Un projet de construction d'une telle ampleur dépassait le cadre des capacités de la Kriegsmarine. L'Organisation Todt (OT) était chargée de superviser l'administration de ces chantiers. L'approvisionnement local en sable, en agrégats, en ciment et en bois était difficile. L'acier nécessaire était principalement importé d'Allemagne. Les positions respectives des Français et des Norvégiens étaient différentes. En France, le recrutement des hommes et l'approvisionnement en machines et en matières premières ne posait généralement pas de difficulté.

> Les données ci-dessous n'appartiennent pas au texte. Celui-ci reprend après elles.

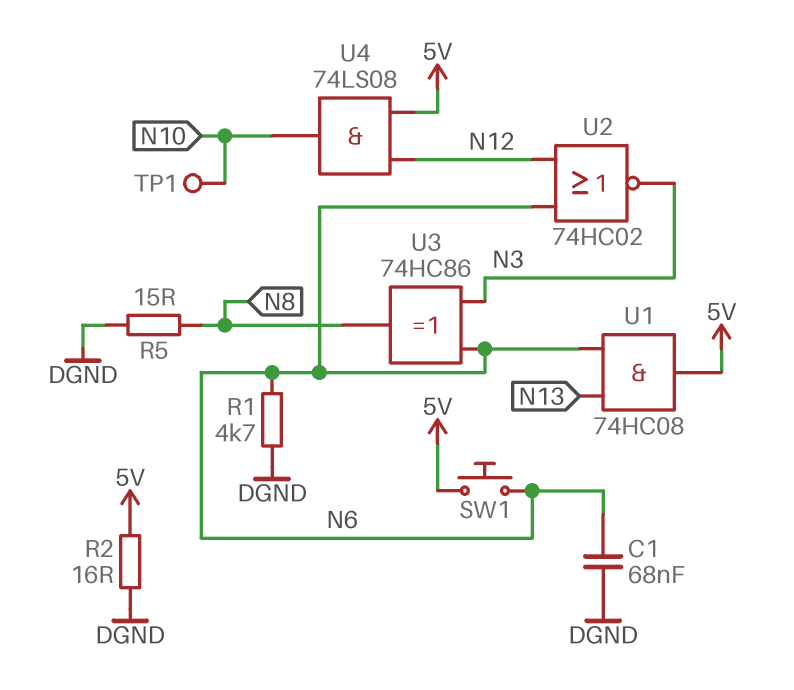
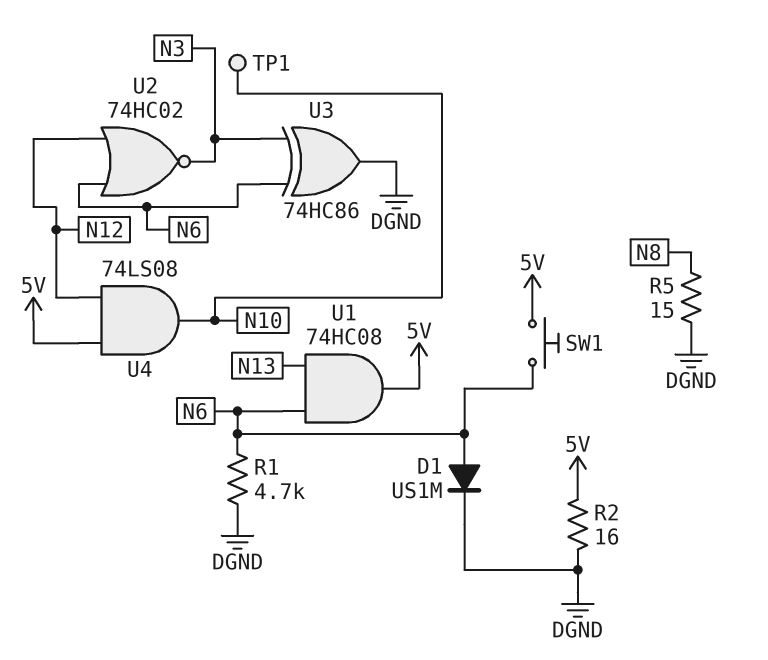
C1: 68nF (DGND, N6) -> none
D1: none -> diode US1M (A N6, K DGND)
U3: XOR 74HC86 (in N3, in N6, out N8) -> XOR 74HC86 (in N3, in N6, out DGND)

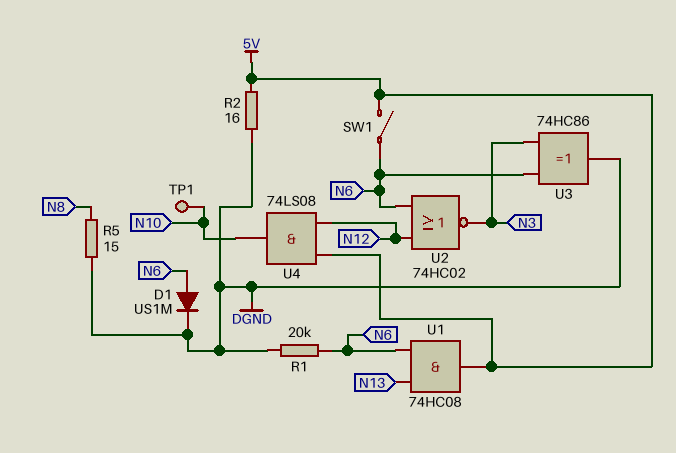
R1: 4.7k (DGND, N6) -> 20k (DGND, N6)
SW1: button (5V, N6) -> switch (5V, N6)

En Norvège, la population locale était réticente à aider les Allemands.
Le terrain choisi pour la construction des bunkers posait souvent des difficultés : se trouvant généralement à la tête d'un fjord, les fondations et les semelles devaient être taillées dans le granit[2]. De nombreux ouvriers étaient des travailleurs forcés, en particulier les détenus des camps de concentration fournis par les Schutzstaffel en puisant dans les camps situés à proximité des chantiers.
Les raids aériens incessants ont gravement perturbé le projet, entravant l'approvisionnement en matériel, détruisant les machines et menaçant les travailleurs. Les machines telles que les pelles, les batteurs de pieux, les grues, les projecteurs et les pompes à béton (technologie encore récentes dans les années 1940) manquaient de fiabilité ; et s'agissant des équipements à vapeur, étaient fort bruyantes[3].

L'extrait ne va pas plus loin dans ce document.